WeMarchOn · 03/07/2021 16:57

So I'm an autism advocate and i don't mind someone saying I'm an autistic adult at all, however we don't suffer with autism 🥴

OP posts:
LubaLuca · 03/07/2021 16:58

However it's worded, that's for you to share, not this other person.

Twoforthree · 03/07/2021 16:59

@FeatheredHope

Is this at work or in your personal life? Either way, this is nothing to do with respecting elders. You have a polite word with them and just say “next time, when you introduce me on a conference call, please can you not also state I have autism as It doesn’t need to be said and makes me feel very uncomfortable? Thank you “
This
Happygogoat · 03/07/2021 17:03

Am I right in understanding OP that you don't mind them stating you are autistic, but dislike the "suffers with"??

I think regardless of age or station it is perfectly fine to have a quiet word and state your preference - either for it to be phrased differently, or not said.

If this person js decent they will respect your wishes immediately and that's the end of it. Good luck x

WeatherwaxOn · 03/07/2021 17:05

My close friend is autistic. They dislike being referred to as "a person with autism" because as they say, 'you might say, "look over there, there is a person with a suitcase'" but that person can put the suitcase down.'
They are happy to be referred to as "an autistic adult".
Usually the fact that they have autism does need to be brought into conversation as they way they respond to some things and the way they react is not neurotypical. They need time to consider options and can get overwhelmed when there are too many choices, or if being time pressured in a ace-to-face situation.

Like me, they were raised at a time when we were taught 'to respect your elders', and specifically 'your elders and betters'. Over time both of us have come to realise that just because someone is older than they don't automatically earn the right to respect, and they don't automatically have greater knowledge.

WorraLiberty · 03/07/2021 17:07

@sparepantsandtoothbrush

It's not a strange attitude at all for a generation who were always told to respect their elders!

Is it a work colleague OP? I think you should be able to tell them. Unless it affects things then there's no reason for anyone to be told is there

It's not a strange attitude at all for a generation who were always told to respect their elders!

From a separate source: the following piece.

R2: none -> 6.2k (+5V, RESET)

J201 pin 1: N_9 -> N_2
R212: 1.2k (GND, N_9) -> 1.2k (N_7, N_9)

It is once you're well into adulthood. Most of us start to understand the difference between disrespect and disagreement.

The two aren't the same thing at all, although as children we often got them confused.

LIZS · 03/07/2021 17:10

Is it that they refer to you as autistic when it is not relevant to the discussion/context or that they say you "suffer". They may think it overcomes awkwardness but if you don't like it say so, privately, or suggest an alternative turn of phrase.

TheSpottedZebra · 03/07/2021 17:11

I wasn't aware of the difference, so thank you for explaining it.

You could explain it to the other person just as you have done here? Weather's suitcase analogy was helpful too.

bugeyedsquirrel · 03/07/2021 17:17

Please don’t feel you have to put up with this OP, it might not be that this person means to be rude but they are being rude. You’re well within your rights to tell them that you’re not comfortable with this and to ask them to introduce you by name only etc

CuriousaboutSamphire · 03/07/2021 17:21

Ambassador or not, that information is for you to share. Not someone who seems to think you need to be protected, explained or excused.

You are the only person who should be sharing any information about yourself.

Not because you have autism but because you are an adult, with agency. Just like the rest of us!

yeOldeTrout · 03/07/2021 17:22

Do you want them to tell everyone on the call each time about your autism? Do you need others to know that?

You can ask them to change their words. If they truly need to introduce your condition, to just say WMO "has autism". Be very specific and very brief that you want them to describe your condition that way ("has autism") and not use the words "suffer from". As long as you speak simply and calmly you won't offend them. Be very specific but brief about what you want and what you don't want.

I don't have autism but I could imagine a few times practicing how to make that request to make sure it was simple and specific.